La forma eritematosa se presenta en cambio como un simple enrojecimiento, sin placas, y es la que pasa inadvertida porque no se parece a lo que se espera.
La estomatitis protésica es su manifestación más frecuente: un área enrojecida que reproduce exactamente el contorno de la prótesis, a menudo asintomática.
Ese detalle del contorno es lo que permite el diagnóstico a simple vista. Un eritema que termina donde termina la prótesis no es una coincidencia.
La queilitis angular, con fisuras en las comisuras, es a menudo de origen candidiásico y se acompaña de una dimensión vertical reducida, que crea un pliegue donde la saliva se estanca.
Tratar la queilitis sin corregir la dimensión vertical lleva a recidivas continuas, y es la razón por la que una pomada sola rara vez resuelve.
Los factores predisponentes deben buscarse siempre, porque la candidiasis en un adulto sano es inusual. Diabetes no controlada, terapia antibiótica reciente, corticoides inhalados, xerostomía, inmunodepresión.

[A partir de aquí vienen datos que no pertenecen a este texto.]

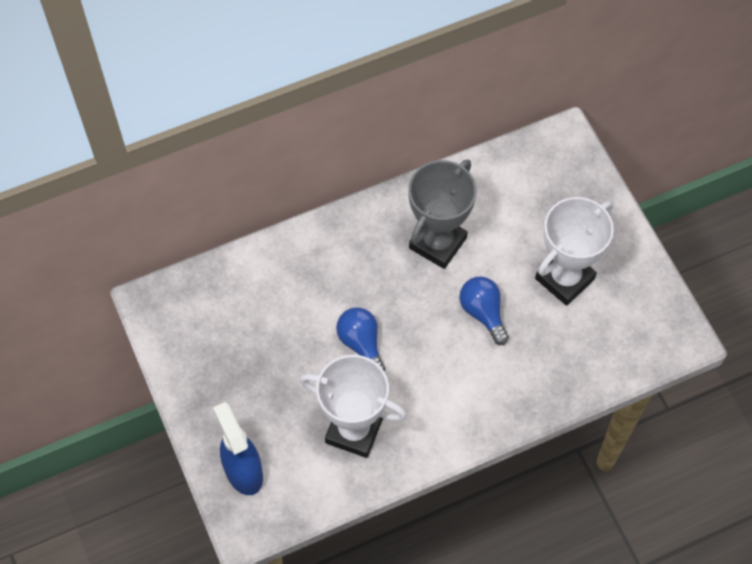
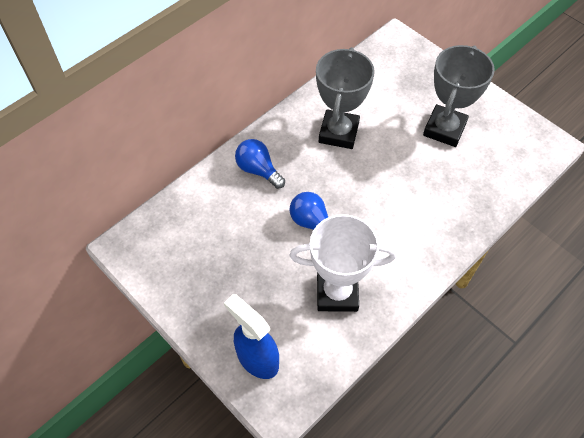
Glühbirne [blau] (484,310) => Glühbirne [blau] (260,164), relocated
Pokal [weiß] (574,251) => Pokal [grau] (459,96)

Los corticoides inhalados para el asma son una causa frecuente y fácilmente corregible: basta enjuagarse la boca tras cada administración, indicación que muchos pacientes nunca han recibido.
El tratamiento tópico es de primera elección en las formas localizadas. Miconazol gel o nistatina suspensión, mantenidos en boca el tiempo indicado y no deglutidos de inmediato.
El miconazol tiene una interacción relevante con los anticoagulantes orales, y debe comprobarse la terapia en curso antes de prescribirlo. Es la interacción que más se olvida porque el producto parece inocuo.
La desinfección de la prótesis forma parte de la terapia, no es un consejo accesorio. El hongo coloniza la resina, y una prótesis no tratada reinfecta la mucosa en cuanto termina la terapia.
En síntesis: la forma eritematosa es la más frecuente y se reconoce por el contorno que reproduce la prótesis, los factores predisponentes deben buscarse siempre, el miconazol interactúa con los anticoagulantes, y sin desinfectar la prótesis la recidiva es segura.